(Musician)
“Sounds of machinery operation recorded in Hongseong”
The interview begins with your own experiences with sound. Tell us about a time in your life when you heard a sound that was important to you and that you've never forgotten.
My mother was a piano teacher, so I was exposed to a lot of piano sounds, both good and bad. I've heard the piano sounds so many times that I'm sick of it. I used to run away because I didn't want to learn. But it helped me get used to the Western musical scale. I became interested in concept of Soundscapes in the late 1990s. I've been recording with a DAT recorder for about 25 years. I have a lot of memories of field recording. It was a very special experience for me to go from pointing the microphone at my mouth to pointing it at other people and the world. There are also sounds that I recorded while traveling in Egypt and Greece around 2000, When I listen to them, the memories of that time come back to me, and I think it's very special to record sounds. Another memory is that I went to Busan and recorded the voice of Shin Myeongsuk, a Gayageum player. He was the last direct student of master Kang Tae-hong. While interviewing her, I learned about how the spoken word was an important form of transmission in Korean music and how it changed during the Japanese colonization. That interview led me to work with gayageum player Ko Jiyeon about Gayageum and oral notation of korean music.
In several previous interviews, you have told that your identity as a musician is your basic attitude. What is your opinion of a musician's attitude or perspective?

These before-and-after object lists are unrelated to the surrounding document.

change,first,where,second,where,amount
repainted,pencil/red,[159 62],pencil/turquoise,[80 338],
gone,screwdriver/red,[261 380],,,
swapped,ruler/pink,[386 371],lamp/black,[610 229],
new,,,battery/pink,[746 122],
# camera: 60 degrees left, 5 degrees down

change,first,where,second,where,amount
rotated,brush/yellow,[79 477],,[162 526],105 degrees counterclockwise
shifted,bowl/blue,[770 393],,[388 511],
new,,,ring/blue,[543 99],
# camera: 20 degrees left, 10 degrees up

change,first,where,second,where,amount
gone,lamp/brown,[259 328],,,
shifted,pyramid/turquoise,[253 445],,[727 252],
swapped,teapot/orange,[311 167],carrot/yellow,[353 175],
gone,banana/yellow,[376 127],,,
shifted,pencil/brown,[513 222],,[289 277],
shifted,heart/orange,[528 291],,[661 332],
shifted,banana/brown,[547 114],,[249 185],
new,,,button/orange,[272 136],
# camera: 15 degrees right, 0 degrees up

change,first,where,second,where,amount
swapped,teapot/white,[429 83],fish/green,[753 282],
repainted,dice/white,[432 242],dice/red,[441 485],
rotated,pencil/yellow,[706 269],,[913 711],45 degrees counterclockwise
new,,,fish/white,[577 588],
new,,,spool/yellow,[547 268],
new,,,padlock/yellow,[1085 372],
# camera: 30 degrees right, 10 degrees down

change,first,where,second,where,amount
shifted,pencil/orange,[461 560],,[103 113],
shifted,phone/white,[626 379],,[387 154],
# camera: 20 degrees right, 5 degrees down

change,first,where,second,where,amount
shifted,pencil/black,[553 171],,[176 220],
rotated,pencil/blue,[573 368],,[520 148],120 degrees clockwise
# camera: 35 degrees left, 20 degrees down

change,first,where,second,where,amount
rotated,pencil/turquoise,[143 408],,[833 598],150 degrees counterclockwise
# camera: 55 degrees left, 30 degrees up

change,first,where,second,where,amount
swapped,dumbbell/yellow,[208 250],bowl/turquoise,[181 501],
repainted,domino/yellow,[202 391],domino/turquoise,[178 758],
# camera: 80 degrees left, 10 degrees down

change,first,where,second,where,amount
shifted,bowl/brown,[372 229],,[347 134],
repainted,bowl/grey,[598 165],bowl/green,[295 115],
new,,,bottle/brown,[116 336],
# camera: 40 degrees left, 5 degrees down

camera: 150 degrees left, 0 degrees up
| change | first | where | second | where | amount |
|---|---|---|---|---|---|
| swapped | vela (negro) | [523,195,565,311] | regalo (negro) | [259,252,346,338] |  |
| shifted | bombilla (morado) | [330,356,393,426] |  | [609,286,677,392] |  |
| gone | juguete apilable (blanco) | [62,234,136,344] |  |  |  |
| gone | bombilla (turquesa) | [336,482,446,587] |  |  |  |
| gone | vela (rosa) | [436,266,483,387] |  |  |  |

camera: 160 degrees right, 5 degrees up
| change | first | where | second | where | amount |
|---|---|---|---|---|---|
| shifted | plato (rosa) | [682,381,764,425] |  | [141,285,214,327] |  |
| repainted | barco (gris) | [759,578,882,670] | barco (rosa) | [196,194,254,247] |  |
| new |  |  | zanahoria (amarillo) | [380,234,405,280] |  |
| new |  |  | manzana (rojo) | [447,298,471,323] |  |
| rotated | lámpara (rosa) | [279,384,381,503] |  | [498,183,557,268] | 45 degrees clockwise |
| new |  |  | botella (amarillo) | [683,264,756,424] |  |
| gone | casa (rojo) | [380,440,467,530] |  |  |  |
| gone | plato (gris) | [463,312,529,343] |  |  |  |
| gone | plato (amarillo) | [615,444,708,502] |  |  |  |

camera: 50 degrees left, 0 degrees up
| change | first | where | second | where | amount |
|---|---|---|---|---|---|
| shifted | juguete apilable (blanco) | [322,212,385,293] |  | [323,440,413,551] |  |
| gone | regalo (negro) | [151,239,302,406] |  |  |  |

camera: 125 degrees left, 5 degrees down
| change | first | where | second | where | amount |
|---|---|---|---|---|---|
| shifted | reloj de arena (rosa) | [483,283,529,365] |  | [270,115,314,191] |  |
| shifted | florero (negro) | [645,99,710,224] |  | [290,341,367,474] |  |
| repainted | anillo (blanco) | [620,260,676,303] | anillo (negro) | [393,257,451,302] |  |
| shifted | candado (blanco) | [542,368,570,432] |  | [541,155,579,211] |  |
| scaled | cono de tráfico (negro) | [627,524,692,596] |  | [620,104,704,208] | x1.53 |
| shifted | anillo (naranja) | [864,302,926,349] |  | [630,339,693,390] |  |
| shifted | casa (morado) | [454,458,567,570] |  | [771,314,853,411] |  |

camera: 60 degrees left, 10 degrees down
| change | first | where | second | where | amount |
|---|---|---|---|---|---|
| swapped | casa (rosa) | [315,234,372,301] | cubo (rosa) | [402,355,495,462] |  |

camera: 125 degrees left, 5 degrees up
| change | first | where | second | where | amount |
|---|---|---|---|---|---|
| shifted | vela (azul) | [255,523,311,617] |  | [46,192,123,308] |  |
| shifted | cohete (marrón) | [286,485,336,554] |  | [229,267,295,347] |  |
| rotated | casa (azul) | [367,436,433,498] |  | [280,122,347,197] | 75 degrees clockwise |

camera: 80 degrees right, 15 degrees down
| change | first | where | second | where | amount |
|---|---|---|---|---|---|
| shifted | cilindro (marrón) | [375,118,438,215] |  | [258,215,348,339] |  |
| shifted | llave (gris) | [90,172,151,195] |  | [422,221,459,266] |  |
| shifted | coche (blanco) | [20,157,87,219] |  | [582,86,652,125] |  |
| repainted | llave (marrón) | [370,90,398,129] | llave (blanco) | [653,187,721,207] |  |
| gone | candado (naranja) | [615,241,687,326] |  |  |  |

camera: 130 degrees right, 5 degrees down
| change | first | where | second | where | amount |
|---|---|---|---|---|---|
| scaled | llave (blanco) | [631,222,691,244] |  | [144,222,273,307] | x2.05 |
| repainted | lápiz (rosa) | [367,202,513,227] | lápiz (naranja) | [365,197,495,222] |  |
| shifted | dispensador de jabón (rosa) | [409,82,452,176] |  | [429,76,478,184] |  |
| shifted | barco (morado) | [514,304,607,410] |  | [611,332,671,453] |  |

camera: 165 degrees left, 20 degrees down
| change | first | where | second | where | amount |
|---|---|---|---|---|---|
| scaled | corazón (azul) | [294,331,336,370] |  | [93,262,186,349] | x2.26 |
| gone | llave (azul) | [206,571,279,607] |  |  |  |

I don't think music can be done alone. Sometimes I do it alone with the help of a machine, but music basically presupposes being together, and I think there is the most ideal possibility of collaboration in the form of a band that I experienced at that time. I was very impressed by the way I communicated and matched through sound when I was in a band. I think I realized that there's a real essence of art, in that you're not doing it alone and you're not doing it for yourself. The fair relationship that doing band music was also good. The bands often have a very unique form of collaboration that divides income equally with a fair position. Afterwards, the experiences of having a fair conversation outside of the rank will be reflected. I also realized and learned a lot from band musician’s attitude that things like the unstoppable madness of running to the end are really important for an artist.
In the interview video for the Artist of the Year exhibition at MMCA, you said that you are making one work for the rest of your life. On my way back home after saw your exhibition, I listened to <Wonderbird> 1st album again, and I heard the title of your work in the lyrics of a song. I felt like I vaguely understood what you were saying. You've been doing a lot of work on "the other" and "the stranger," is that a theme that you'll carry with you for the rest of your life?
So far, I've devoted a lot of time to the theme of the stranger. It's all about the rigid Korean society. Korea is a very closed society towards strangers, and it seems to be heading in a more closed direction, so I can't help but keep talking about it. No matter how much I talk about it, it doesn't change, so I'll try to stimulate it more, so I went to robots, but I'm not sure if it works. Robots will be more and more present and will be like our neighbors. Right now, we have robot vacuum cleaners and restaurant servers, but I think in a few years, we'll have various robots in our homes and live with a pet robots. I think people can easily give affection to robots, because they listen to me and do what I tell them to do. Anyway, I think this topic of exclusivity of korean society is something I will continue to talk about. Of course, i can talk about other topics as well.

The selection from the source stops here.